Rijksoverheid
Jaarlijks meer dan 200.000 slachtoffers huiselijk geweld
Nieuwsbericht | 14-01-2011
In Nederland worden jaarlijks meer dan 200.000 mensen slachtoffer van
ernstig huiselijk geweld. Dat blijkt uit het onderzoek Huiselijk geweld
in Nederland, dat op 14 januari naar de Tweede Kamer is gestuurd.

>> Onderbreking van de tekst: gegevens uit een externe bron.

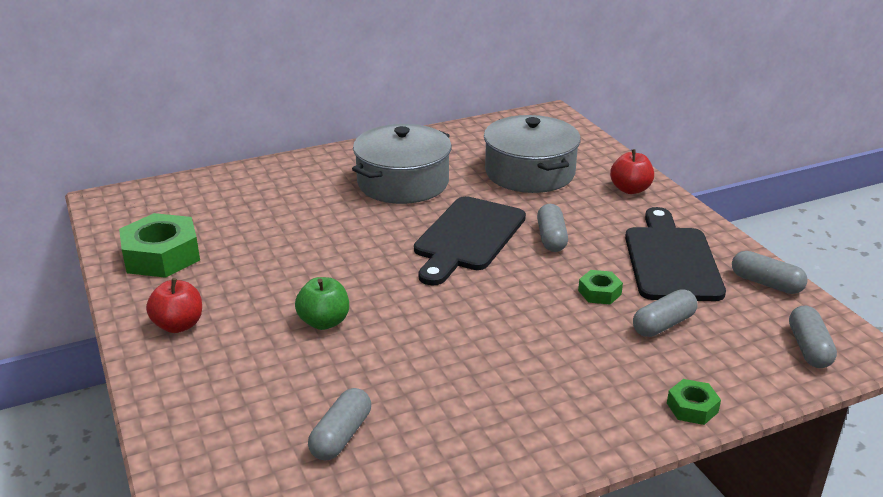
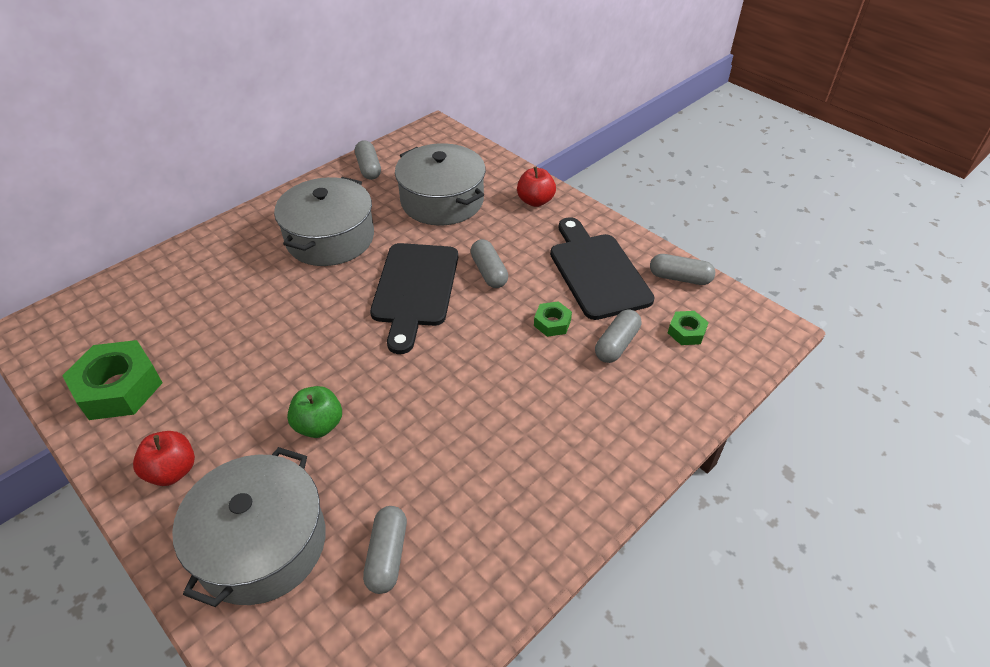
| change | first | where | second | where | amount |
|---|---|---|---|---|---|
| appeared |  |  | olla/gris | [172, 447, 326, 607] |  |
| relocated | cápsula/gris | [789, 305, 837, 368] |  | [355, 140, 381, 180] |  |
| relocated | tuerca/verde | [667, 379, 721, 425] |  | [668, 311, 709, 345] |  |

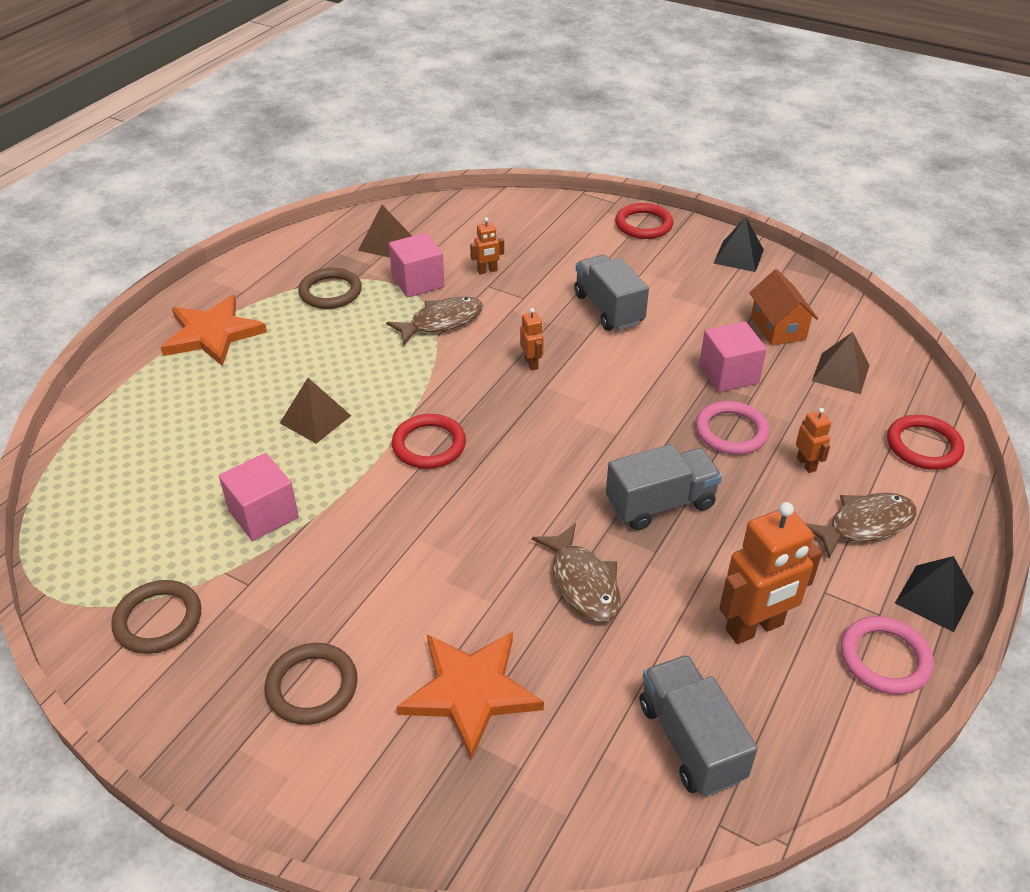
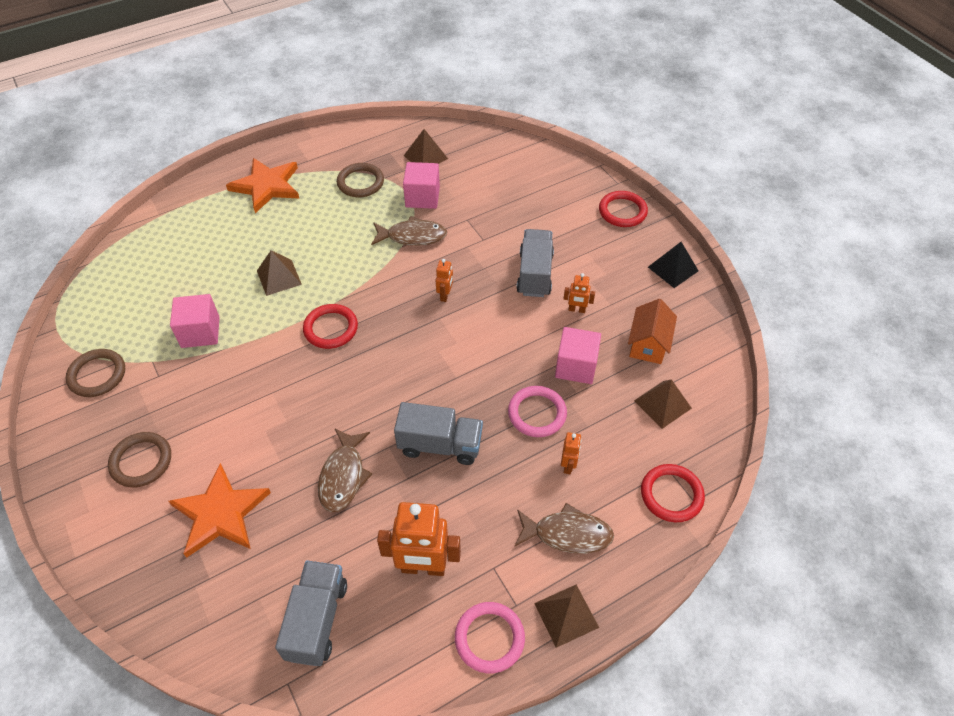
| change | first | where | second | where | amount |
|---|---|---|---|---|---|
| colour | pirámide/negro | [895, 556, 974, 632] | pirámide/marrón | [534, 585, 599, 648] |  |
| relocated | robot/naranja | [470, 217, 504, 274] |  | [564, 273, 595, 313] |  |

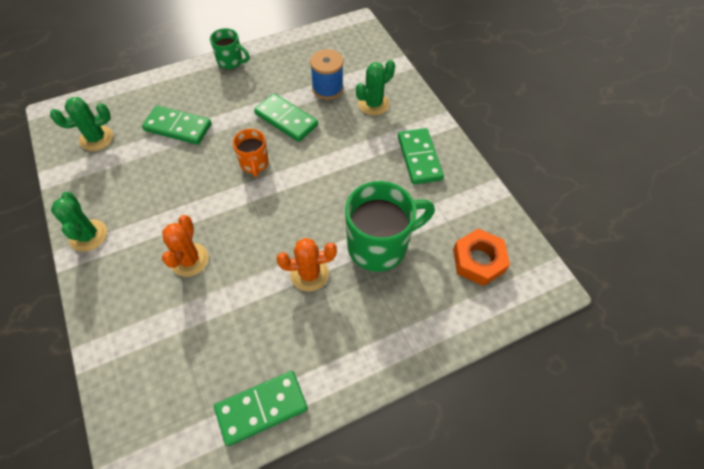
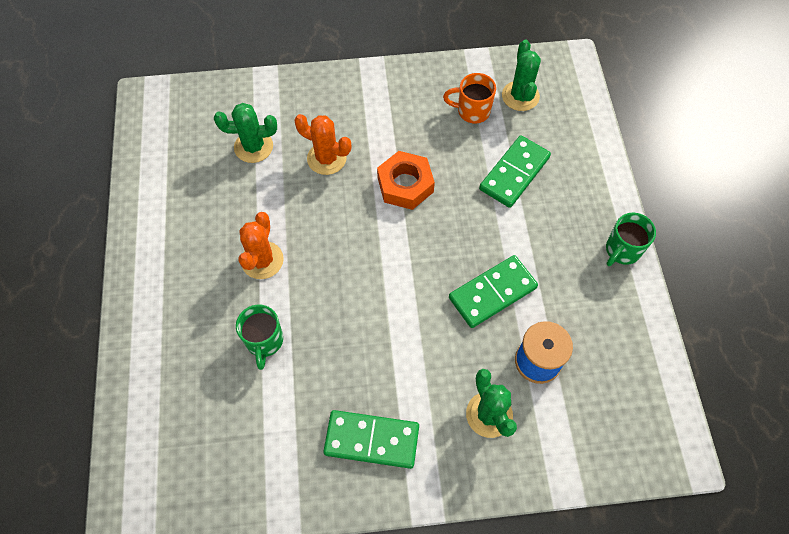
| change | first | where | second | where | amount |
|---|---|---|---|---|---|
| relocated | cactus/verde | [51, 192, 107, 252] |  | [214, 103, 277, 163] |  |
| size | taza/verde | [345, 181, 435, 272] |  | [236, 304, 283, 370] | x0.54 |
| relocated | tuerca/naranja | [453, 229, 510, 286] |  | [377, 151, 435, 210] |  |
| relocated | taza/naranja | [233, 129, 269, 177] |  | [443, 73, 496, 123] |  |
| missing | ficha de dominó/verde | [214, 371, 308, 446] |  |  |  |

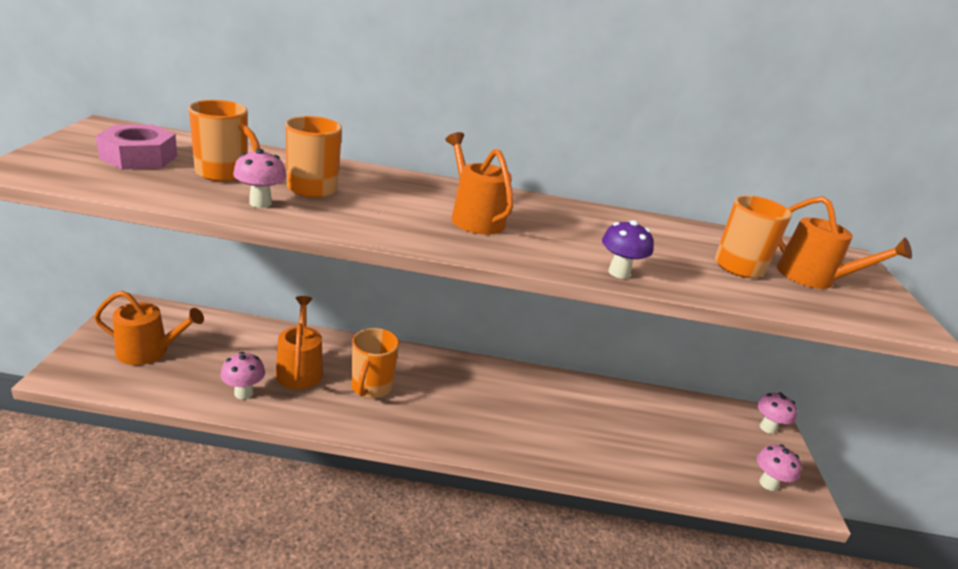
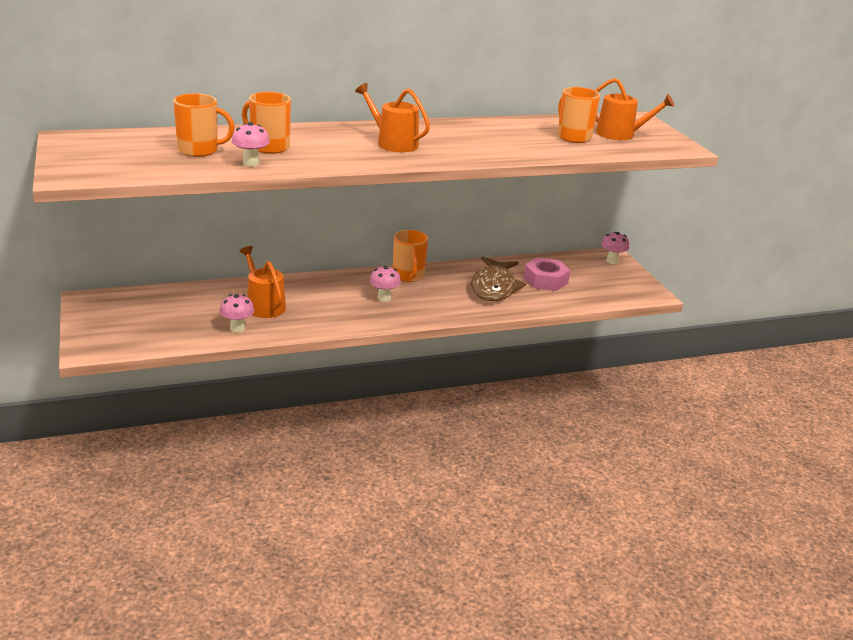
| change | first | where | second | where | amount |
|---|---|---|---|---|---|
| relocated | seta/rosa | [757, 444, 801, 491] |  | [369, 266, 401, 302] |  |
| relocated | taza/naranja | [351, 328, 399, 398] |  | [393, 230, 428, 282] |  |
| appeared |  |  | pez/marrón | [471, 256, 526, 301] |  |
| relocated | tuerca/rosa | [96, 124, 177, 170] |  | [523, 257, 570, 291] |  |
| missing | regadera/naranja | [94, 291, 204, 365] |  |  |  |
| missing | seta/morado | [602, 220, 654, 279] |  |  |  |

Meer mannelijke slachtoffers dan aangenomen
Volgens het onderzoek van het Wetenschappelijk Onderzoeks- en
Documentatiecentrum en instituut Intervict zijn meer vrouwen (60%) dan
mannen (40%) slachtoffer van ernstig huiselijk geweld. Het aandeel
mannelijke slachtoffers is veel hoger dan werd aangenomen. In eerdere
onderzoeksresultaten was de verdeling tussen vrouwen en mannen 85%-15%.
Als dader van huiselijk geweld zijn mannen in de meerderheid (83%). In
bijna driekwart van de gevallen van ernstig huiselijk geweld gaat het
om lichamelijk geweld (65%) en seksueel geweld (8%).
Daders vaak ook slachtoffer huiselijk geweld
Het onderzoek bevestigt dat daders vaak ook slachtoffer zijn of zijn
geweest van huiselijk geweld. Daarnaast blijkt dat daders van huiselijk
geweld relatief vaak andere misdrijven plegen. Van de daders komt 30%
binnen twee jaar na het plegen van huiselijk geweld opnieuw met
justitie in aanraking, meestal vanwege een gewelds- of verkeersdelict.
15% slachtoffers heeft blijvend lichamelijk letsel
Ongeveer 40% van de slachtoffers van huiselijk geweld heeft te maken
met tijdelijk lichamelijk letsel en circa 15% met blijvend lichamelijk
letsel. Daarnaast zijn de gevolgen ook zeer ernstig op relationeel,
emotioneel, en werkgerelateerd vlak. Een kwart van de bevraagde
slachtoffers zegt een suïcidepoging te hebben ondernomen.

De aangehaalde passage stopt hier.